Sifting through the spin
Students will be heading back to the polls for Student Representative Assembly elections, and for the third time this year, they will be met with a referendum question.
The Pulse expansion and Student Activity Building are back on the ballot because the university has committed to spend $10 million on the project.
Via email, dean of students Sean Van Koughnett explained that the funding is coming from money that “exist[s] for strategic priorities.” Originally, the university was spending $1.1 million per year for the operating costs of the building.
Provost and vice-president (Academic) David Wilkinson wrote a memo to the SRA about the increased funding. There are a few parts that have me scratching my head.
Wilkinson writes “[w]e also understand from student feedback that cost is a concern.”
Uh, yeah. Cost is at the heart of every student issue because post-secondary costs continue to rise and employment prospects are only getting worse for many students. The university obviously knows this because it has been a talking point for at least the six years I have been at Mac.
It is disingenuous for them to issue this memo because they had to know that the doubling of a fee is going to be the reason this project doesn’t happen.
McMaster students have voted down cost increases when given the chance in recent years.
The memo also states “the results of the failed referendum points to strong student support for space expansion.”

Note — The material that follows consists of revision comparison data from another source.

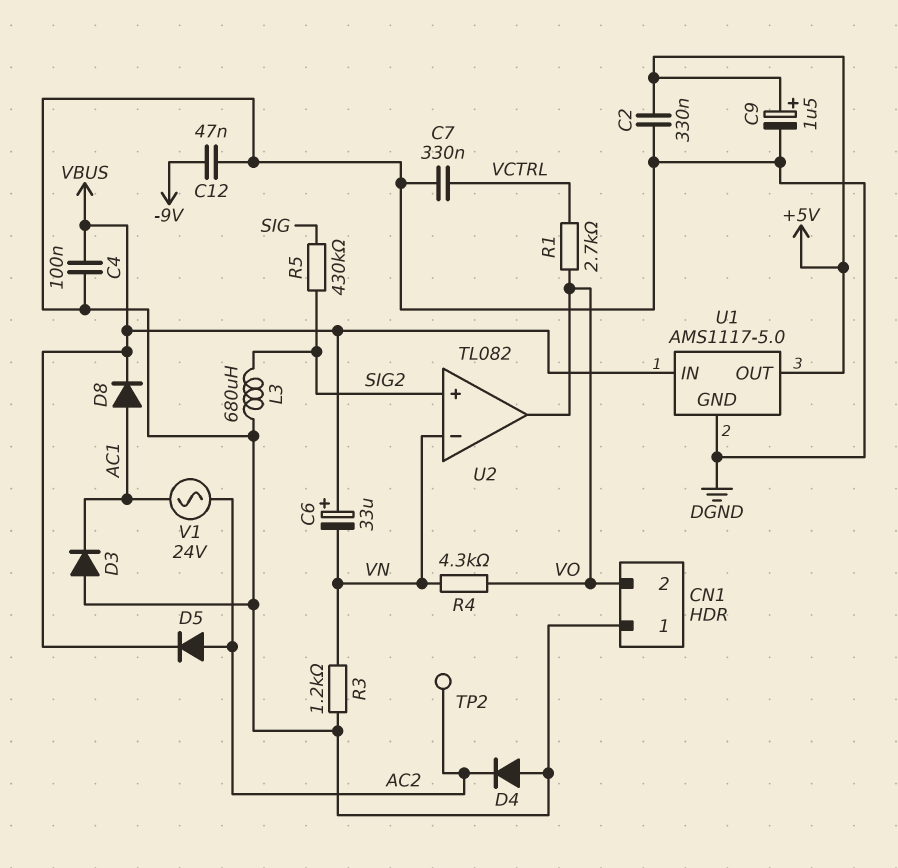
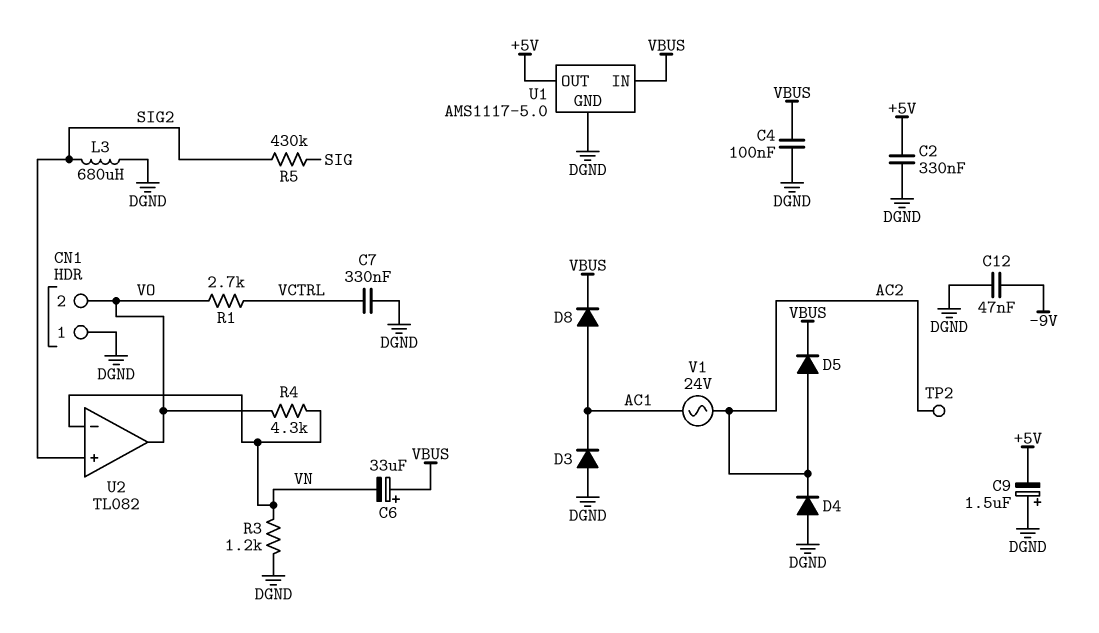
C9: 1.5uF (plus +5V, minus DGND) -> 1.5uF (plus DGND, minus +5V)

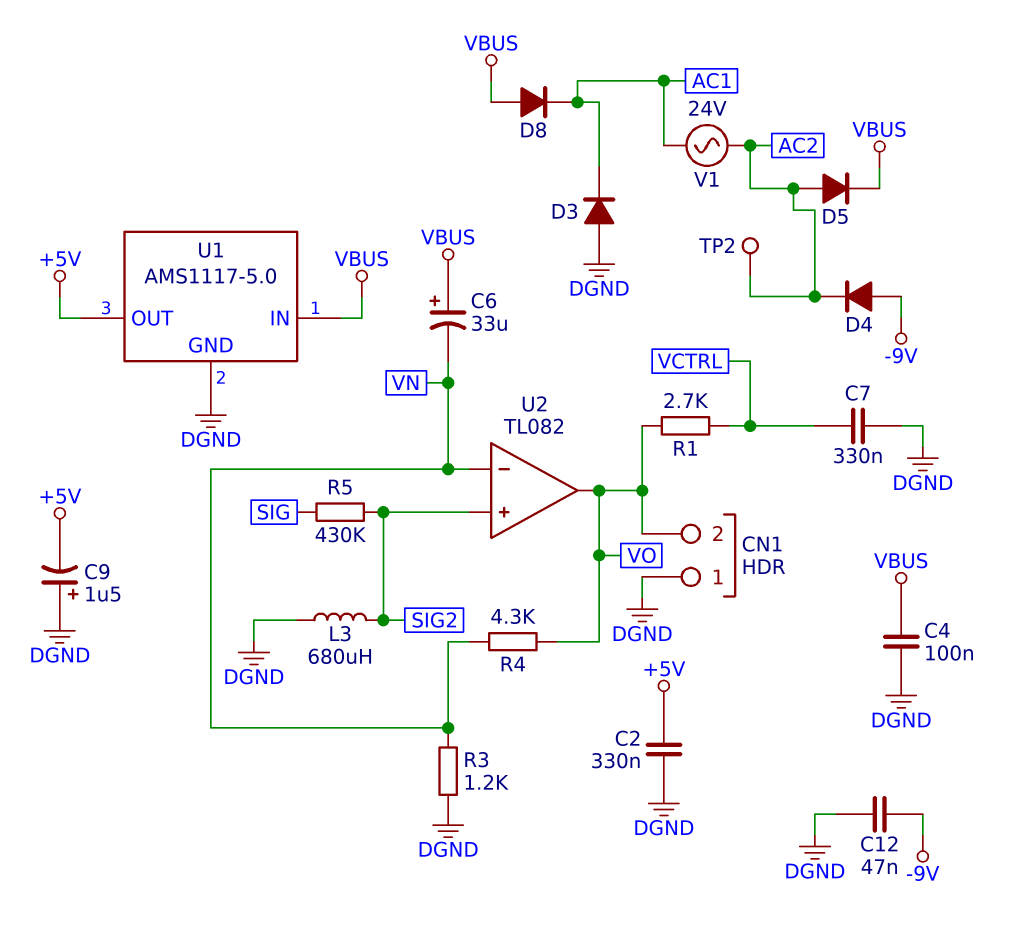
D4: diode (A DGND, K AC2) -> diode (A -9V, K AC2)
D8: diode (A AC1, K VBUS) -> diode (A VBUS, K AC1)

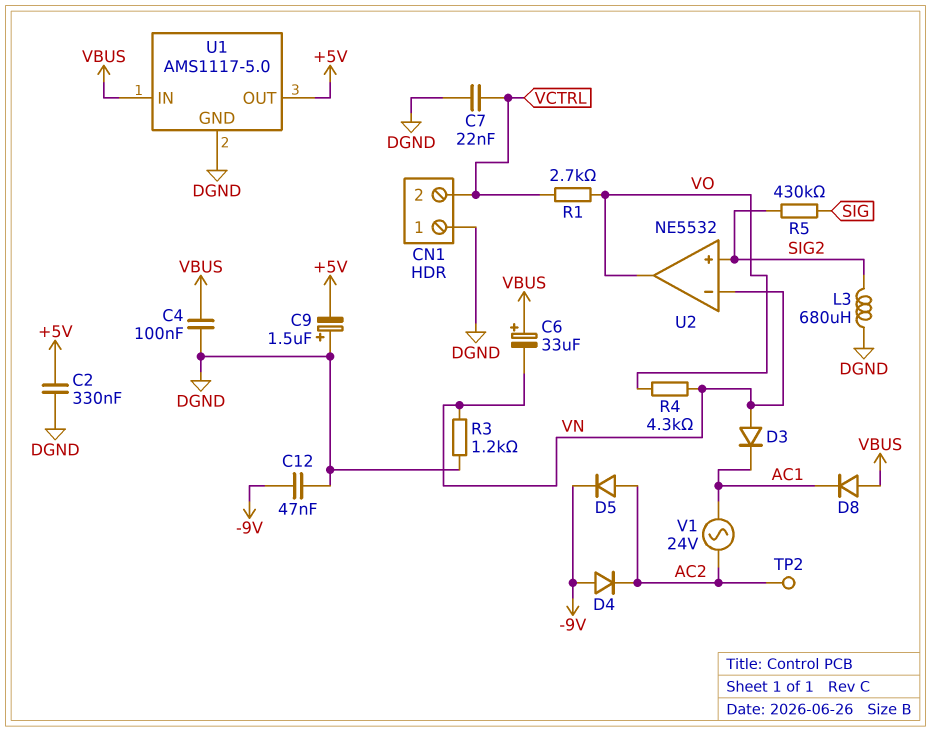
C7: 330nF (DGND, VCTRL) -> 22nF (DGND, VCTRL)
CN1 pin 2: VO -> VCTRL
D3: diode (A DGND, K AC1) -> diode (A VN, K AC1)
D5: diode (A AC2, K VBUS) -> diode (A AC2, K -9V)
U2: TL082 -> NE5532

The need for more space has been documented for years, and for the university to pretend that this referendum result does more to cement that is an insult to both research done by the university and students who took the time to submit feedback.

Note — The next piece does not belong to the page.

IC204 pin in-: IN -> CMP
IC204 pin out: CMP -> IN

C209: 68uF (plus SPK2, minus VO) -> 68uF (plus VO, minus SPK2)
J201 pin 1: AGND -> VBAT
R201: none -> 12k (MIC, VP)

As we wrote in a news piece in the Feb. 2 issue, a 2011 campus capacity study cited data from 2008-2009 that classified the need for more student “lounge and service space” as a top-five priority.

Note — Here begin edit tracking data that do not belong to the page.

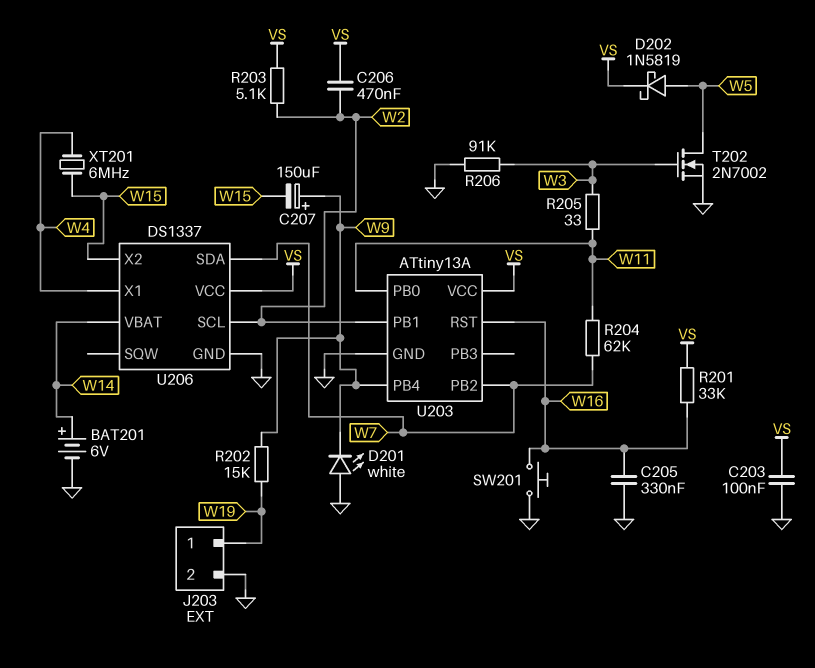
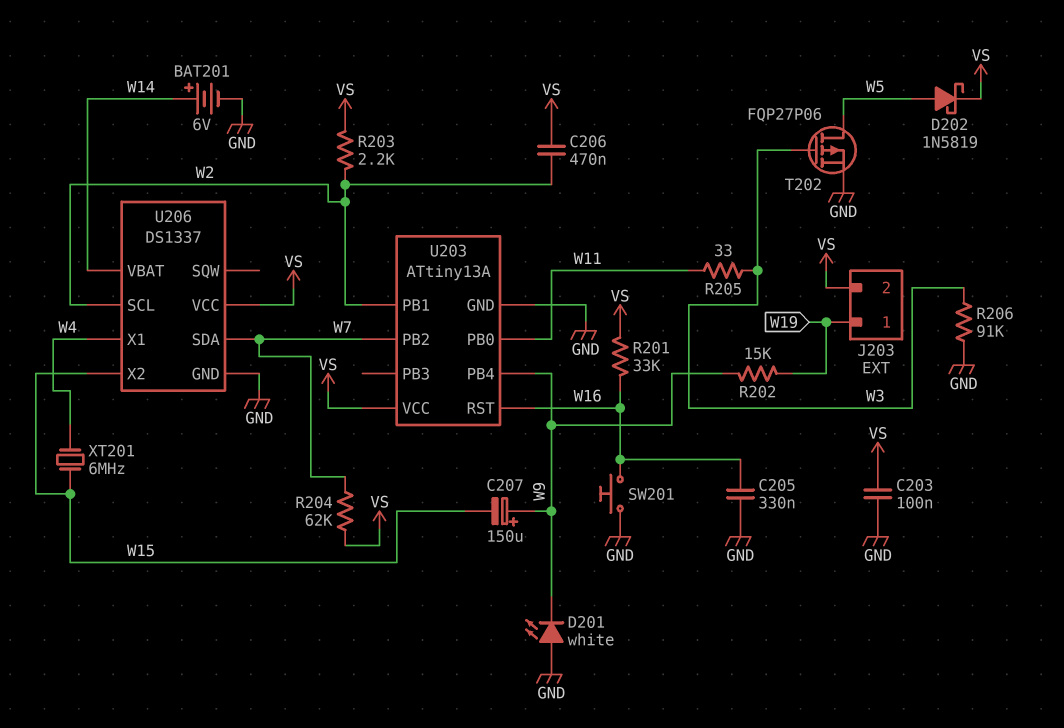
J203 pin 2: GND -> VS
R203: 5.1k (VS, W2) -> 2.2k (VS, W2)
R204: 62k (W7, W11) -> 62k (VS, W7)
T202: NMOS 2N7002 (G W3, D W5, S GND) -> PMOS FQP27P06 (G W3, D W5, S GND)

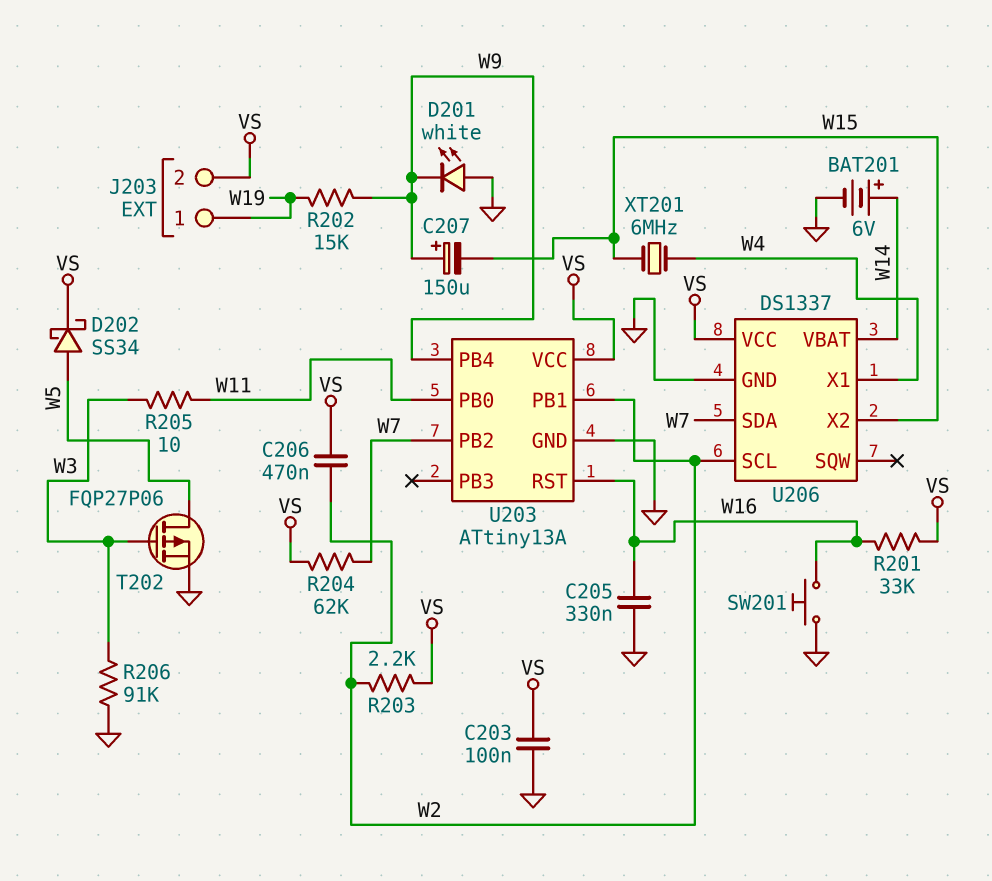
D202: schottky 1N5819 (A W5, K VS) -> schottky SS34 (A W5, K VS)
R205: 33 (W3, W11) -> 10 (W3, W11)

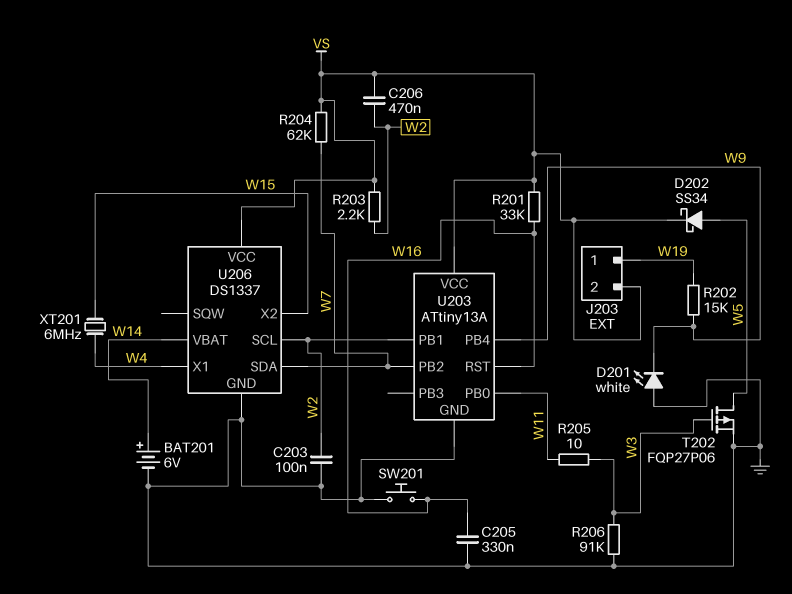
C203: 100nF (GND, VS) -> 100nF (GND, W2)
C207: 150uF (plus W9, minus W15) -> none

According to the presentation made to the SRA in Nov. 2016, 80 per cent of students identified student space as their top priority.
That number comes from a 2015 McMaster Students Union space survey. 90 per cent of students identified unprogrammed space in their “top ten student space wishlist” in student focus groups run by the MSU in 2016. The McMaster University Student Affairs logo is on the front of this presentation, so they know about these numbers.
The optics are not good. In the span of a month, McMaster has decided to spend $10 million to contribute when this project has been in the works since the summer of 2016 and the need for the expansion and new building have been apparent for much longer.
Prior to the failed referendum, the university was comfortable with saddling the students with a near doubling of a student fee. Was this the plan all along? Highball students with the full price, drop in with a cheaper rate if it fails and see if they will take that?
On the other hand, the politics of this are fantastic. The university can say they spent $10 million on a student building that is completely controlled by the students. That contribution could carry into future negotiations about who should bear the cost for certain projects. And the university will get something they really need: a new student building to put in their marketing materials.
This $10 million is not free; students just don’t know what the cost down the line will be. The money should have always been on the table as the need and want for the building has existed for years. Students should not celebrate that the university is contributing the money, they should ask why it was not there in the first place.
The original version and print version of this article states that the university was spending $1.1 million for operating costs. In fact, the university is spending $1.1 million a year for operating costs.